Comparative effectiveness research adopts many of the same approaches and methodologies as cost-effectiveness analysis, including the use of incremental cost-effectiveness ratios (ICERs) and quality-adjusted life years (QALYs). An important component of CER is the concept of pragmatic randomised controlled trials. These clinical research trials measure the benefit produced by the treatment in routine clinical practice.

==In the United States==
Researchers at the Dartmouth Institute for Health Policy, in addition to the Congressional Budget Office, have documented a large gap in the quality and outcomes and health services being delivered. Unwarranted variation in medical treatment, cost, and outcomes suggests a substantial area for improvement and savings in our health care system. Statistical findings show that "patients in the highest-spending regions of the country receive 60 percent more health services than those in the lowest-spending regions, yet this additional care is not associated with improved outcomes." New models of shared decision-making promise to bring greater emphasis to informed patient choice for "preference-sensitive" care, improving quality, safety, and effectiveness of health care by providing both patients and their health care providers with the evidence to assist in informed decision-making.

In 2009, $1.1 billion of President Barack Obama's stimulus package was earmarked for CER. There was initial disagreement regarding whether CER will be used to limit patient health care options, or help lower health care costs. Ultimately, the bill approved by the Senate contained measures to use CER as a means for increasing quality while reducing rising costs.

Several groups have emerged to provide leadership in the area of Comparative Effectiveness Research.
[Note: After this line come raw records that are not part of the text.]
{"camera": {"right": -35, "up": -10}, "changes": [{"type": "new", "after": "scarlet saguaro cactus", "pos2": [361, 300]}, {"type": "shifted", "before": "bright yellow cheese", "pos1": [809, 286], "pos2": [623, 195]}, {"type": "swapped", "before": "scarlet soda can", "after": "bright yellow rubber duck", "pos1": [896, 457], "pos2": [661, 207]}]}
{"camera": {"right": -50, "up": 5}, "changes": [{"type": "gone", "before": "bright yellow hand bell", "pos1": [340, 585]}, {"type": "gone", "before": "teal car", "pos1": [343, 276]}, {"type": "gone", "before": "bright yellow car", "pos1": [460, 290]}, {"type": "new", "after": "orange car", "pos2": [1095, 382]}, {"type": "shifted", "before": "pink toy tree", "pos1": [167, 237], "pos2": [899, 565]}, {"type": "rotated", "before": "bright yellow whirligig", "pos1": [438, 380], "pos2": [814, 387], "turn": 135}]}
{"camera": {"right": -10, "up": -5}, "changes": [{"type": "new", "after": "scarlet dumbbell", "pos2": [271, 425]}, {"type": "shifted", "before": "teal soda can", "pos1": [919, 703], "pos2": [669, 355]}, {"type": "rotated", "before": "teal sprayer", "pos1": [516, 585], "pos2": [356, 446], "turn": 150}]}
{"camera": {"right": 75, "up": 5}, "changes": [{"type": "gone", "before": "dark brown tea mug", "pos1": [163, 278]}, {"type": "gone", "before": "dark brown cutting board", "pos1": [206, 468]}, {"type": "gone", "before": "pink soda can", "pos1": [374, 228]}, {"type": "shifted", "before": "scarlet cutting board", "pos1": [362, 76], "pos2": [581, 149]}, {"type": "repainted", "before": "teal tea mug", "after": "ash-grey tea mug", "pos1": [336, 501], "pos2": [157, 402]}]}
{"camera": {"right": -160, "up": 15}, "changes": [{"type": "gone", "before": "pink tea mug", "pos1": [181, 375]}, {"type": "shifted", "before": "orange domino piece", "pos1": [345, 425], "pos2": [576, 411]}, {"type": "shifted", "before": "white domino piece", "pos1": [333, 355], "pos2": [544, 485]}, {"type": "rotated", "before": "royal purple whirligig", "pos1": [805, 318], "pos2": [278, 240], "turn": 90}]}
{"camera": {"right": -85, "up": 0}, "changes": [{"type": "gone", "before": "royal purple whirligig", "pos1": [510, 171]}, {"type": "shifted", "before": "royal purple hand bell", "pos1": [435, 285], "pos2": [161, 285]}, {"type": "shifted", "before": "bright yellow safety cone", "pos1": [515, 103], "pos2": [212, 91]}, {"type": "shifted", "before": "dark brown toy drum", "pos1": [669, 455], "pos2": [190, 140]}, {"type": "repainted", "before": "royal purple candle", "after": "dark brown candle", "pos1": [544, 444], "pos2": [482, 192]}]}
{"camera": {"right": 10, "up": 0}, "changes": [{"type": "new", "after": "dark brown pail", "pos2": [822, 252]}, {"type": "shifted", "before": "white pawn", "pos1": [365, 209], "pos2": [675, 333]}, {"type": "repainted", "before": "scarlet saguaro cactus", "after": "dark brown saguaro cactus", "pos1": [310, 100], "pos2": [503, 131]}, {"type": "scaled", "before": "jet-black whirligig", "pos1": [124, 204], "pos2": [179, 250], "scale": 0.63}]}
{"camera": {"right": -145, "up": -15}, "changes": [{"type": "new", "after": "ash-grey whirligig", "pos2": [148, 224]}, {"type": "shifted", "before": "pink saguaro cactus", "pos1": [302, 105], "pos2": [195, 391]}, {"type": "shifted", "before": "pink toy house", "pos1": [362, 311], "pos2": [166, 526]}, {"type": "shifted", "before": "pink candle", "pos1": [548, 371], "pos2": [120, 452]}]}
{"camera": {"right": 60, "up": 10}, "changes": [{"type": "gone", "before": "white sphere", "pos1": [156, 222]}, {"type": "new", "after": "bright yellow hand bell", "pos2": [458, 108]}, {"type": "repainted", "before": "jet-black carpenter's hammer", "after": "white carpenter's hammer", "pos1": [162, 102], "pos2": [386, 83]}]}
The Agency for Healthcare Research and Quality (AHRQ) is a federal agency focused on health care quality. The Institute for Clinical and Economic Review provides independent evaluation of the clinical effectiveness and comparative value of health care interventions, while also overseeing the New England Comparative Effectiveness Public Advisory Council (CEPAC), an independent body of physicians and patient representatives that aids patients, physicians and policymakers in the application and use of comparative effectiveness information to improve the quality and value of healthcare in the region.

The Patient-Centered Outcomes Research Institute (PCORI) was established to conduct comparative effectiveness research, including the establishment of a major data warehouse of patient data. However, the Patient Protection and Affordable Care Act (PPACA) prohibits it from using cost per QALY ICER thresholding. The PPACA states:
The Patient-Centered Outcomes Research Institute...shall not develop or employ a dollars per quality adjusted life year (or similar measure that discounts the value of a life because of an individual's disability) as a threshold to establish what type of health care is cost effective or recommended.

===Comparing key measures utilized in comparative effectiveness research===
The study of comparative effectiveness research (CER) is composed of measures useful in determining the value of various treatment options to help patients make more informed decisions in their own care. While each of these measures provides a useful comparison of one treatment option versus another, they require different inputs into their respective calculations, thus the potential for producing conflicting results. Additionally, some health conditions, such as for prostate cancer treatment, lack patient-centered outcomes to inform comparative effectiveness research.

While there remains a widespread lack of understanding on the potential impact of CER in the U.S. and a reluctance to fully adopt the concept as part of the country's healthcare system, research studies within this area continue to expand across health conditions.